Toshiba Pasopia 16
- Also known as: PA7020, T300, PAP
- Type: IBM PC compatible
- Released: 1982
- Operating system: MS-DOS 2.3 CP/M-86 (optional)
- CPU: Intel 8088-2 @ 6 MHz
- Memory: 192 KB (expandable to 256 KB)
- Removable storage: Floppy disks
- Display: 320 x 200, 640 x 200, 640 x 400, 640 x 500 8 or 16 colors
- Graphics: Color Graphic Card (128KB, 8 colors) Extended Graphic Card (256KB, 16 out of 256 colors)
- Successor: J-3100
- Related: Toshiba Pasopia 1600, Pasopia 1600 TS100 / 300

= Toshiba Pasopia 16 =

Computer system by Toshiba

Toshiba Pasopia 16 or PA7020 (also known as T300 in the U.S. and PAP in Europe) is an IBM PC compatible computer from manufacturer Toshiba, released in 1982 and based around a Intel 8088-2 microprocessor running at 6 MHz.

==Details==
The operating system was MS-DOS 2.3 with CP/M-86 as an option. The machine included GW-BASIC, communication (Pap.Com) and graphics (Pap.Graph) software.
The computer came with two 5.25" disk drives and supported an optional 8087 co-processor.

Two graphic cards were available: a Color Graphic Card with 128KB and 8 colors; an Extended Graphic Card with 256KB of memory and 16 colors out of 256.
Several graphics modes are possible: , , and .

The European PAP model had a SCART connector with RGB output.
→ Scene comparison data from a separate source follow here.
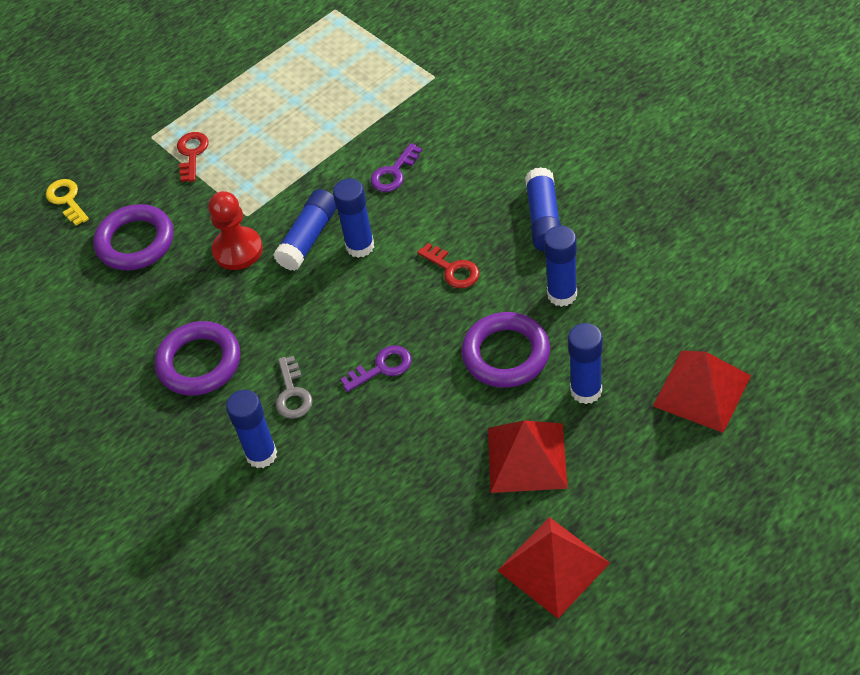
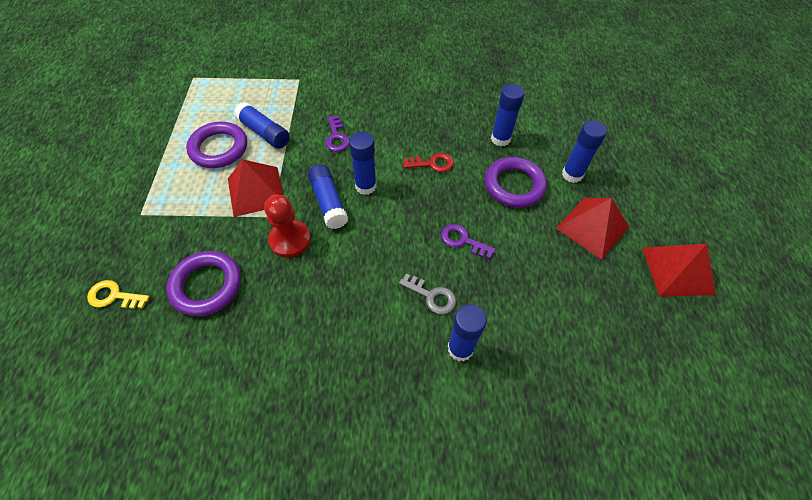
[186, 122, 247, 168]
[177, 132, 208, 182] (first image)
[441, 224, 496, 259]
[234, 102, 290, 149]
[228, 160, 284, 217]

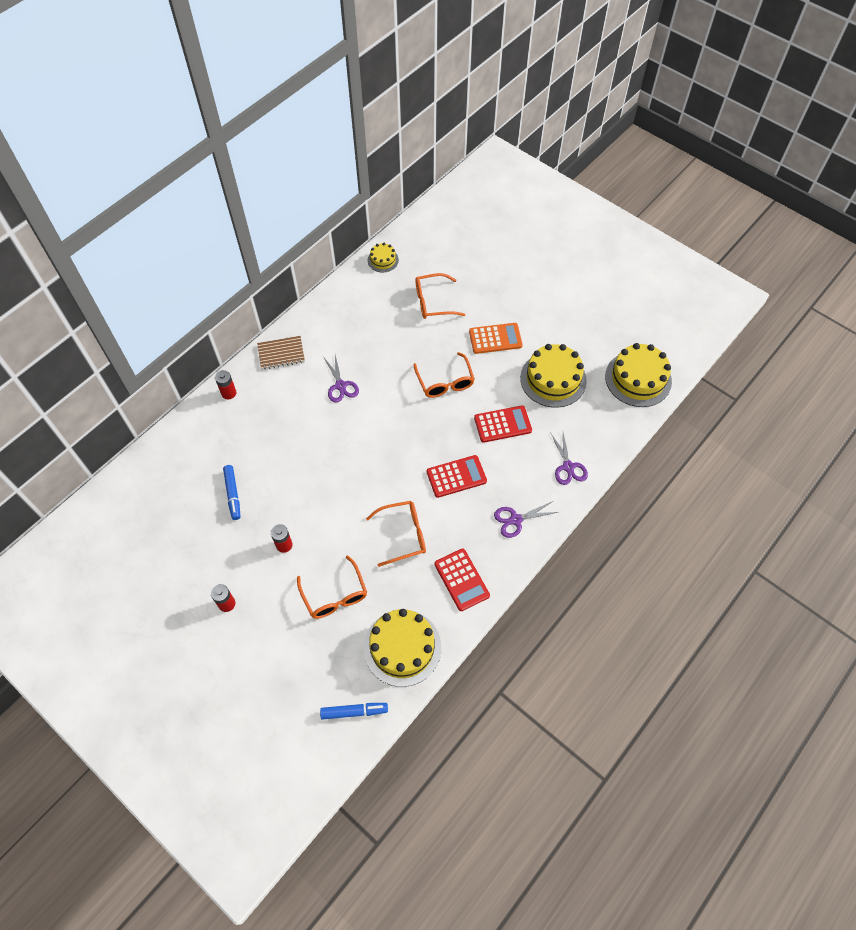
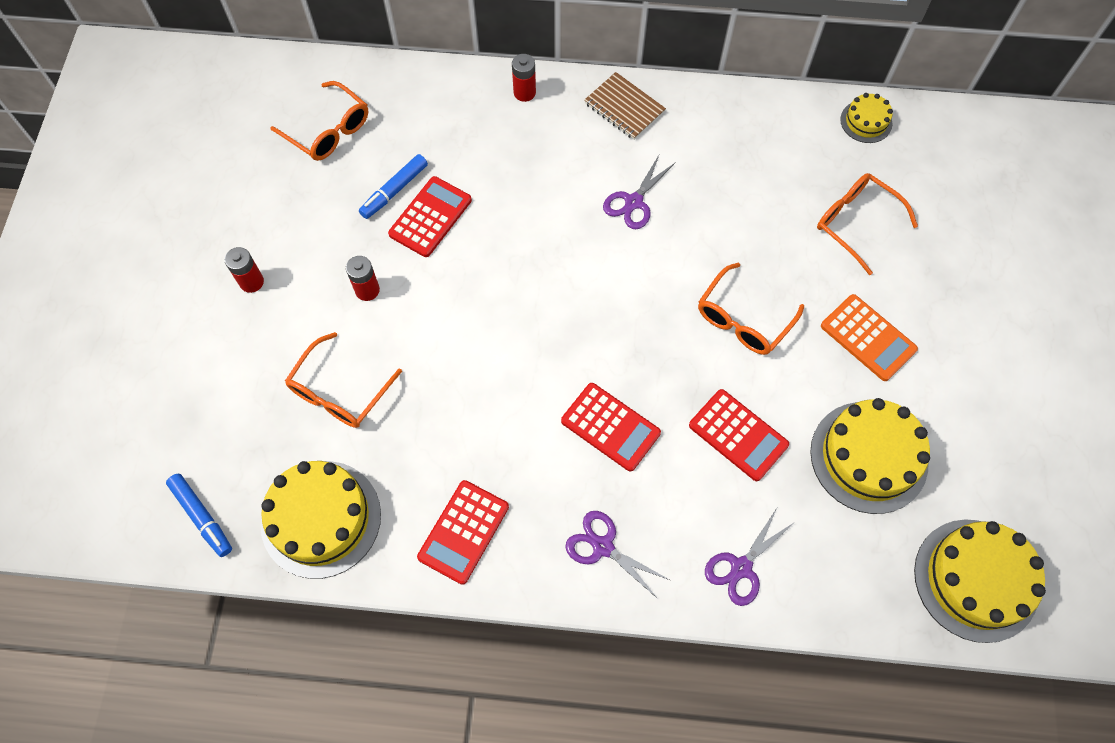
[270, 81, 368, 161]
[388, 176, 472, 257]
A green monochrome monitor was also available. Possible peripherals for this model are extra 5.25" disk drives, a hard disk, a RS-232 interface and a printer. The keyboard has 103 keys.

==Other models==
=== Toshiba Pasopia 1600 ===
An expanded model, the Toshiba Pasopia 1600 (PA7030) was released in 1984. The basic specifications are the same as the base model, but the CPU is an Intel 8086-2 running at 8 MHz, and graphic memory was expanded to 384 KB. The machine is smaller and the number of expansion slots was reduced to two. A mouse and JS-WORD came as standard equipment, along with a screen editor software. Several types of floppy and hard drives were available.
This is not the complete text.